It puts a cone nose on the drill, not two flats. The back edge needs relief.
I use cross point and never go small on drills - I do them by hand. I use the 3/4" holder and standard holder - about 1/4 or 3/8 is the smallest I'll go. Precision alignment must be done when setting up.
The cutting wheel is a diamond Ring. Do light cuts and don't get it hot and burn the diamonds up.
Reply to
Martin Eastburn
The stuff I do (all hobby and vehicle/tractor maintenance related) has me drilling holes in a wide range of ferrous and non-ferrous alloys. I seldom need to drill holes smaller than 3/16 - most holes are in the #6-5/8" range
I'm satisfied enough that I keep using my 750X; but I only sharpen regular HSS/cobalt twist drills - nothing with exotic twists, or tips.
One feature I seldom, if ever, use is the ability to grind split points. I find that I can't make them reliably on my 750X. I think that's because the fit of the chuck in the port is just too sloppy for precise positioning.
I concur with all your points about the device's borderline construction-but I think it's on par with its "economy" price point.

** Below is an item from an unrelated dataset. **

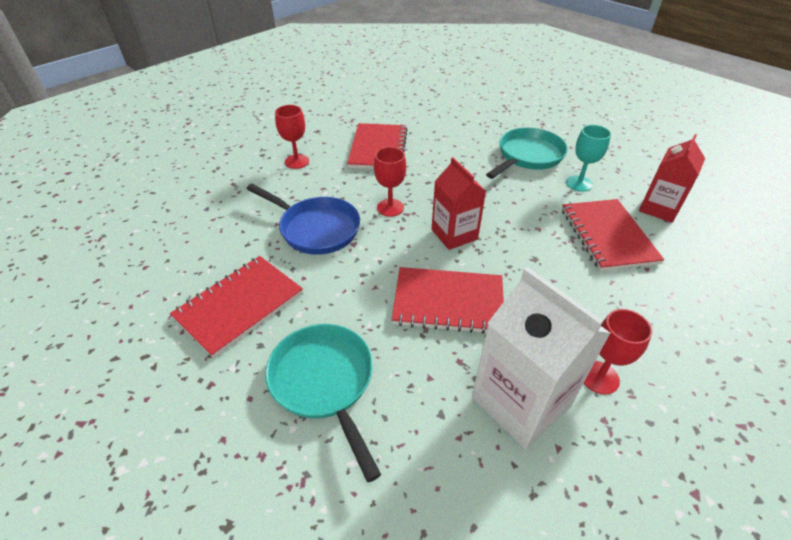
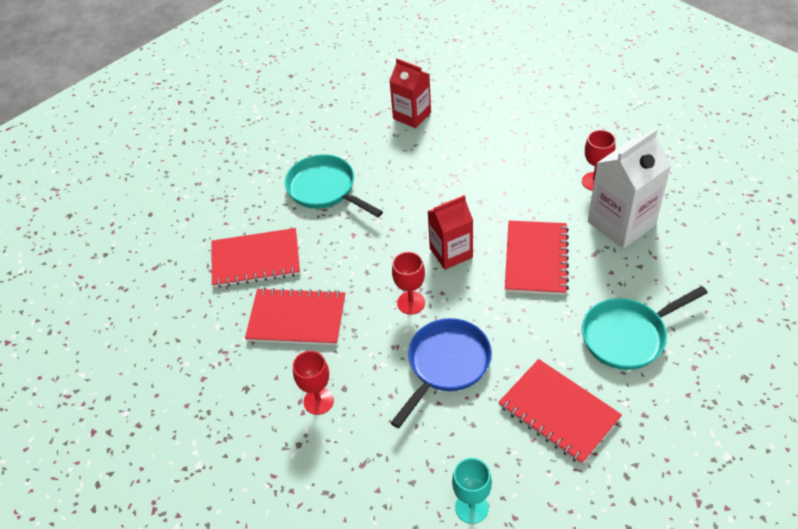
camera: 85 degrees left, 5 degrees up
(579, 183) = (374, 159): turquoise goblet -> turquoise goblet (471, 507)
(607, 236) = (449, 152): red notebook -> red notebook (256, 260)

As to the finish left on my drills, I haven't had any severe issues with the grind finish you reported; I get reltively smooth "satin-like", no burs finish. I wonder if someone could have the coarse wheel in yours?
Reply to
Gee, I've been using a little gadget I bought at Sears in the 70s with great results. Has the same adjustable degrees of freedom as an industrial version I used in a Michelin millwright/machine shop mounted on a big pedestal grinder. The Michelin one handled over 2" dia. while mine only does less than 3/4". Dunno what it's called or who made it, unpromising pot metal construction but no problems in 40 years. Keep it mounted on its own little wheeled stand with a cheapo spindle, old pump motor and the right side-grind wheel.
Reply to
Mike Spencer
I bought a DD about 15 years ago and my first impression was it was a POS and I'd wasted my money but after playing with it for a bit and learning to use it and its quirks I quite like it and it gets used often enough to have more than paid for itself. I like the split point feature and often add that to drills which didn't have that before. Mine is the older style and if you have a newer one I thought they were supposed to be an improvement. Give it a bit more time before you write it off.
Reply to
David Billington
When Curt Anderson of DD was posting here he mentioned turning the chuck backwards after tightening it, until the blades were straight opposite each other instead of slightly spiral. When I do that it works pretty well most of the time. When it doesn't the angle in the center web is wrong compared to a new bit.
Reply to
Jim Wilkins
No wonder there are so many bad reviews of DD, if the instructions don't tell you how to properly position the bit in the holder.
Reply to
Larry Jaques
The chuck doesn't have to be tightened that far to properly hold the bit, but it's easy to do if you are used to judging appropriate torque by size.
Reply to
Jim Wilkins
General make one version which I will someday set up with a surplus angle driver for rough sharpening. Until then I will use my shop teachers "rock and roll" method as described by "Teenut". this leaves my DD750X to do the final grind which is satisfactory to my requirements. t
Reply to
When I first borrowed the B&D unit, I fell in love with it but when I saw the price I gave up. Then I saw what a chap with no idea of drill geometry accomplished, I gave up again. I bought the DD 750X for half the price and have been quite happy with it. Juniors FiL was impressed with the five pounds of "dead drills" I returned to him in usable condition, including the half inch concrete drill minus the carbide insert, dueley sharpened and labelled with a tag wired through a cross driiled hole reading "DRILL SHAPED OBJECT, USE ONLE TO MAKE HOLES IN ROOM TEMPERATURE BUTTER" - FiL totally lost it, but has availled himself of the service of my DD a couple times since. I am not impressed with the split point feature since it goes much too far, but the outcome does work. Broken bits and previous split points get a rough manual grind to extend the life of the wheel.
Reply to
Good info. Thanks.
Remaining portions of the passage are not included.